Trecho sem asfalto da BR-319, entre Humaitá e Realidade (Foto: Alberto César Araújo/Amazônia Real/Fotos Públicas.com)
Manaus (AM) – A BR-319 completa 50 anos neste dia 27 de março e a data será usada como marco simbólico por apoiadores da rodovia para recolocar o tema no centro do debate público no Amazonas. A rodovia inaugurada em 1976 durante o governo militar foi projetada para conectar Manaus (AM) a Porto Velho (RO) ao longo de seus 885 km, com o objetivo de integrar a Amazônia Ocidental ao restante do país.
Ao Programa AM1 Entrevista, o presidente da Associação Amigos e Defensores da BR-319, André Marsílio, afirmou que o grupo prepara uma série de ações comemorativas ao longo deste ano para destacar a importância histórica, logística e social da estrada.
Entre as atividades previstas estão entrevistas com personagens ligados à história da BR-319, uma exposição sobre a trajetória da rodovia e uma corrida comemorativa em Manaus.
Eventos em preparação
Segundo Marsílio, a associação trabalha para viabilizar uma exposição em um shopping de grande circulação da capital amazonense. A proposta é apresentar ao público registros históricos, marcos da rodovia e a evolução da BR-319 ao longo das últimas décadas.
O projeto, no entanto, ainda depende da captação de apoio e patrocínio.
“O projeto já está escrito e a gente está buscando esse patrocínio”, afirmou.

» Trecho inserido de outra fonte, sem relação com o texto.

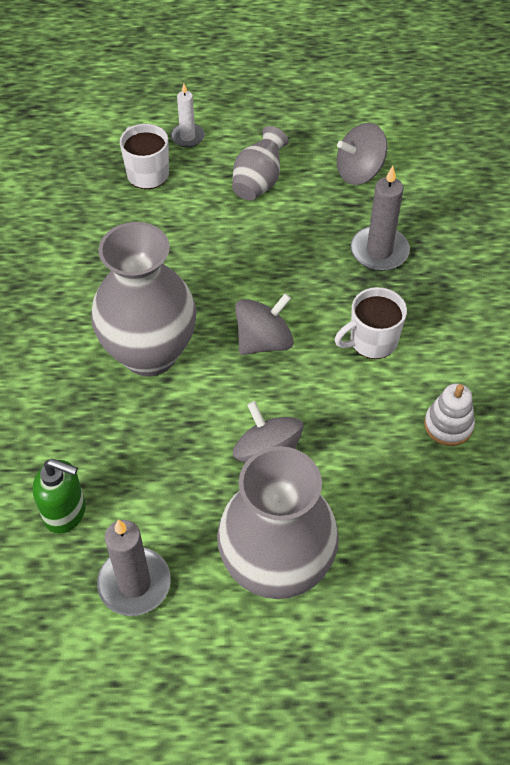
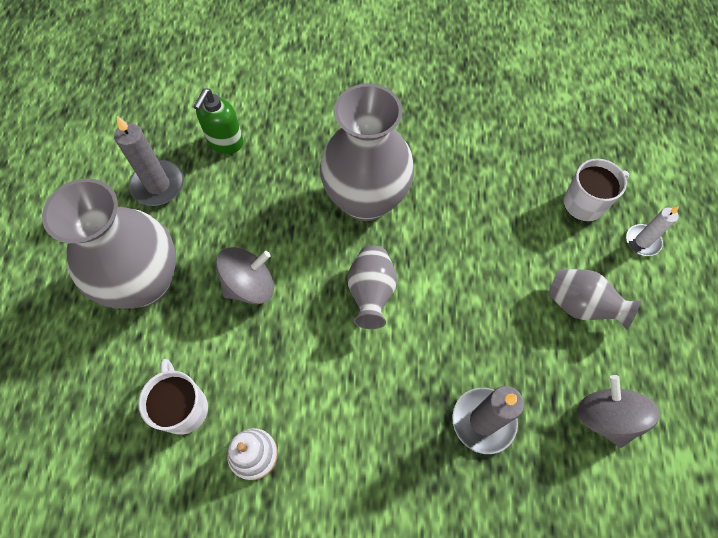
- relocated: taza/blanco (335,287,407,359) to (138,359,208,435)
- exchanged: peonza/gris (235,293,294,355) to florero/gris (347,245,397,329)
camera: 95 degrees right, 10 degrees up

Além da mostra, também está prevista a realização de uma corrida alusiva aos 50 anos da BR-319, com trajeto projetado entre a região da Bola da Suframa e as proximidades da Ceasa, em Manaus.
Mudança de realidade
Na avaliação de André, a BR-319 vive hoje uma realidade muito diferente daquela de uma década atrás, quando a estrada era vista como praticamente intransitável durante boa parte do ano.

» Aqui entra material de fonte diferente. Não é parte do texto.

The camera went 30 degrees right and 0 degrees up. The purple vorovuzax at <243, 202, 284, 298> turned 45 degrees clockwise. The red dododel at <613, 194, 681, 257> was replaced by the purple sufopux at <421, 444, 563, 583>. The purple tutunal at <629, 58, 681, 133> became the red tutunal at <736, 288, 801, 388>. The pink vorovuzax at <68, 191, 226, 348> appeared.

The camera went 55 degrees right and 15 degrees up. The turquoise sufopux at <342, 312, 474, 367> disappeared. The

Ele afirma que, nos últimos 10 anos, a rodovia passou a ter papel cada vez mais evidente para o abastecimento do Amazonas e para a mobilidade regional.

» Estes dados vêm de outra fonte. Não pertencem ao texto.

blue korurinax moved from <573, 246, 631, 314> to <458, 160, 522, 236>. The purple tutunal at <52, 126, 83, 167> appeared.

“A BR-319 antigamente não passava nenhum tipo de carro. Hoje, qualquer tipo de carro passa”, declarou.
Papel estratégico em crises
Ao defender a importância da estrada, Marsílio citou episódios recentes em que a BR-319 se tornou estratégica para o Amazonas.
Segundo ele, foi pela rodovia que chegaram as carretas de oxigênio durante a crise da Covid-19, além de cargas essenciais em períodos de seca severa, quando a navegação enfrentou dificuldades em trechos críticos da região.
De acordo com o presidente da associação, a estrada também tem servido como eixo para o transporte de alimentos, produtos perecíveis e outras mercadorias fundamentais ao abastecimento de Manaus e de cidades vizinhas.
Ao completar meio século de existência, a BR-319 volta a ser tratada não apenas como uma estrada, mas como um símbolo das disputas entre infraestrutura, desenvolvimento, meio ambiente e integração regional no Norte do país.